I primi farmaci biologici sono stati approvati negli anni Ottanta: per alcuni di essi i brevetti o diritti di esclusiva sono già scaduti, per molti altri scadranno nei prossimi anni. Un farmaco biosimilare è un medicinale molto simile ad un altro medicinale biologico già commercializzato nell’UE (il cosiddetto farmaco di riferimento). Le aziende possono commercializzare i biosimilari approvati alla scadenza della protezione brevettuale nel relativo mercato di riferimento (dopo 10 anni).
Le biotecnologie hanno reso possibile lo sviluppo di cure estremamente efficaci e mirate per molte patologie gravi: i farmaci biologici, prodotti con biotecnologie, hanno già contribuito al trattamento di milioni di pazienti affetti da malattie come i tumori, la sclerosi multipla, il diabete, l’artrite reumatoide e altre malattie autoimmuni e rare.

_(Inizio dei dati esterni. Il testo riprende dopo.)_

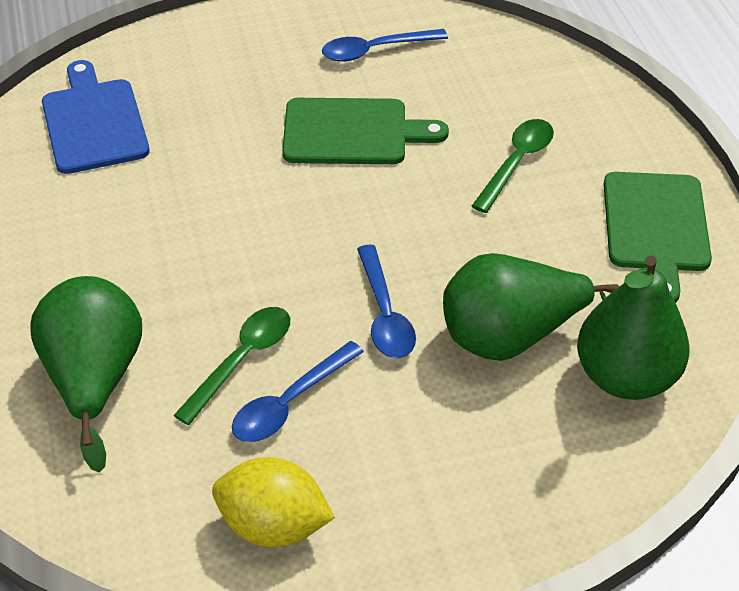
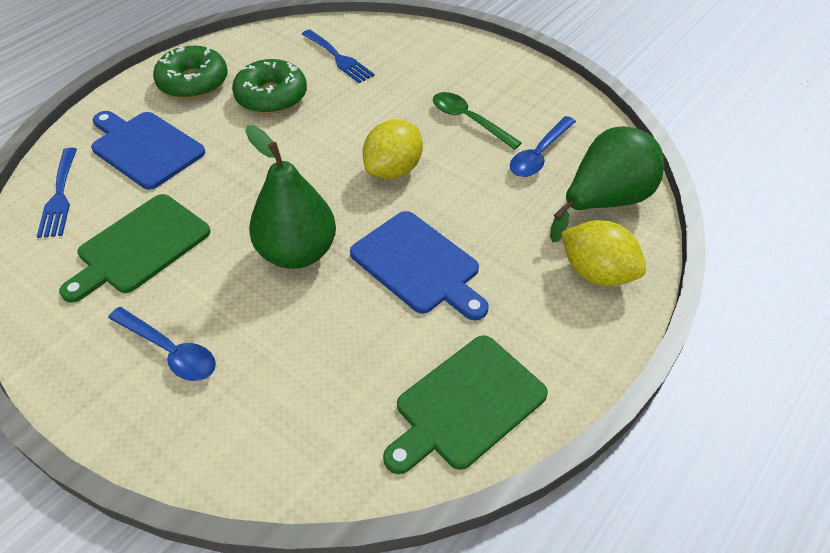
blue cutting board: 1 -> 2
blue fork: 0 -> 2
blue spoon: 3 -> 2
green donut: 0 -> 2
green pear: 3 -> 2
green spoon: 2 -> 1
yellow lemon: 1 -> 2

Un farmaco biologico è un farmaco che contiene uno o più principi attivi prodotti o derivati da una fonte biologica. Qui sta la grande differenza esistente tra i farmaci "classici" e i farmaci biologici: i primi sono normalmente prodotti tramite un processo di sintesi chimica; la gran parte dei secondi è prodotta invece da organismi viventi. I principi attivi dei farmaci biologici sono più grandi e complessi di quelli dei farmaci non biologici e solo gli organismi viventi sono in grado di riprodurre tale complessità.
Per organismi viventi si intendono delle cellule all’interno delle quali è stato inserito un gene che consente loro di produrre una specifica proteina: in qualche caso si tratta di proteine già presenti nel corpo umano come, ad esempio, l’insulina, l’ormone della crescita o l’eritropoietina. Ogni produttore ha le proprie linee cellulari uniche, e sviluppa i propri processi produttivi.
La complessità dei farmaci biologici e il modo in cui vengono prodotti può comportare un certo grado di variabilità nelle molecole dello stesso principio attivo: si tratta di una variabilità assolutamente naturale e può verificarsi anche in lotti diversi dello stesso farmaco.